Week 2 of the [Edited to reflect the point of order Stonch makes below: U.S. operations] merger between Molson Coors and SABMiller — both themselves the results of mergers and acquisitions — and you probably just want to know if this is going to make it harder or easier to buy your favorite beer.
Which, by the way, is no brewed by either.
Yes. Do a Google news search and you’ll find a thousand stories (really a few stories repeated hundreds of times), but they’ll explain the importance of this to wholesalers, stock holders and a variety of other interested parties. Some predictions will be right and others wrong.

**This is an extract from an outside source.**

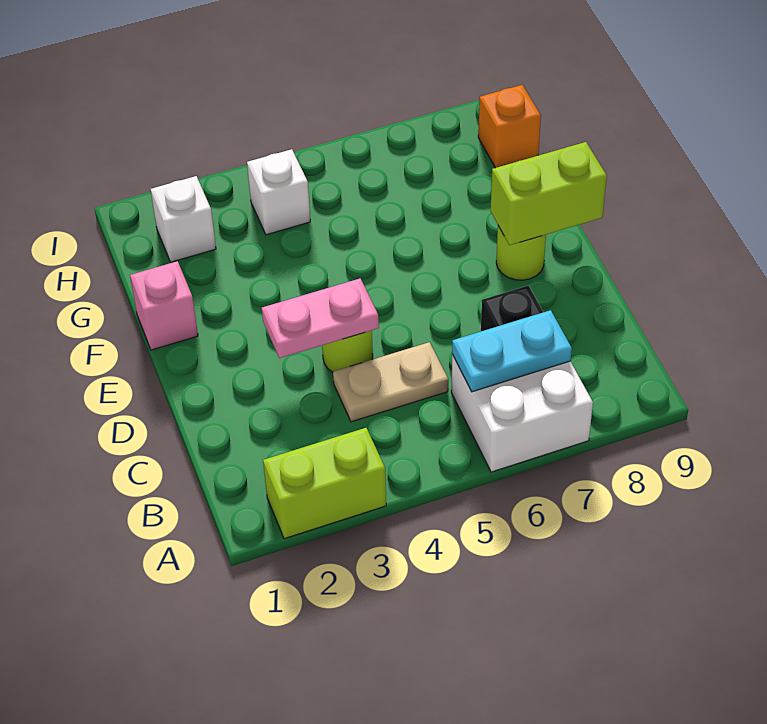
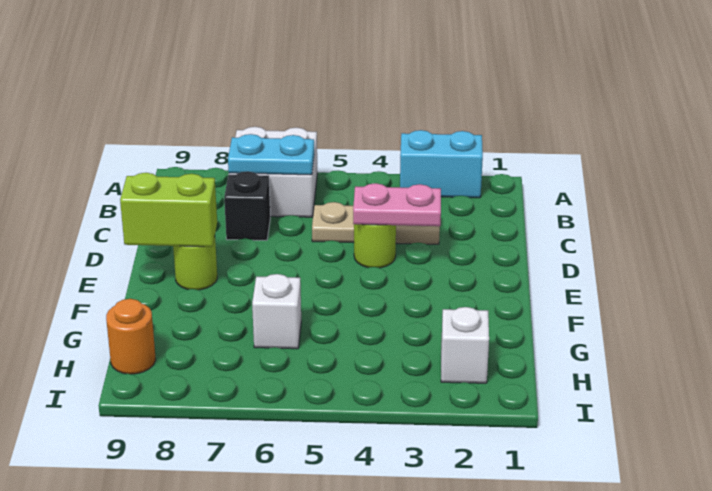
lime brick A2:A3 level 1 -> cyan brick A2:A3 level 1
tan plate C4:C5 level 1 -> tan plate C3:C5 level 1
pink brick F1 level 1 -> none
white brick H4 level 1 -> white brick G6 level 1
orange brick H9 level 1 -> orange round brick H9 level 1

But here’s something else from the press release:
Capturing Synergies and Improving Productivity
The combination of the businesses is expected to result in identified annual cost synergies of $500 million, to come from optimization of production over the existing brewery network, reduced shipping distances, economies of scale in brewery operations and the elimination of duplication in corporate and marketing services.
Does that sound to you like some Miller might be brewed in a Coors brewery and Coors’ products (Blue Moon even?) in Miller plants?
This is not a matter if they can do it well — Miller has brewed Samuel Adams products, for instance. It’s a matter of brewing a beer that comes from a particular place.
And that’s not a part of the the MillerCoors business plan.
Added later in the day: A great suggestion from Maureen Ogle.
Added 10.19.07: Garrett Oliver contributes to the New York Times Op-Ed page. “MillerCoors is not a threat to craft brewers but a warning: we should not walk the road of overexpansion or be tempted by the lowest common denominator of the mass market.”
Added 10.19.17: Boomberg.com reports the deal will lift sales of Miller Chill. I don’t know about you, but this gets me pretty excited.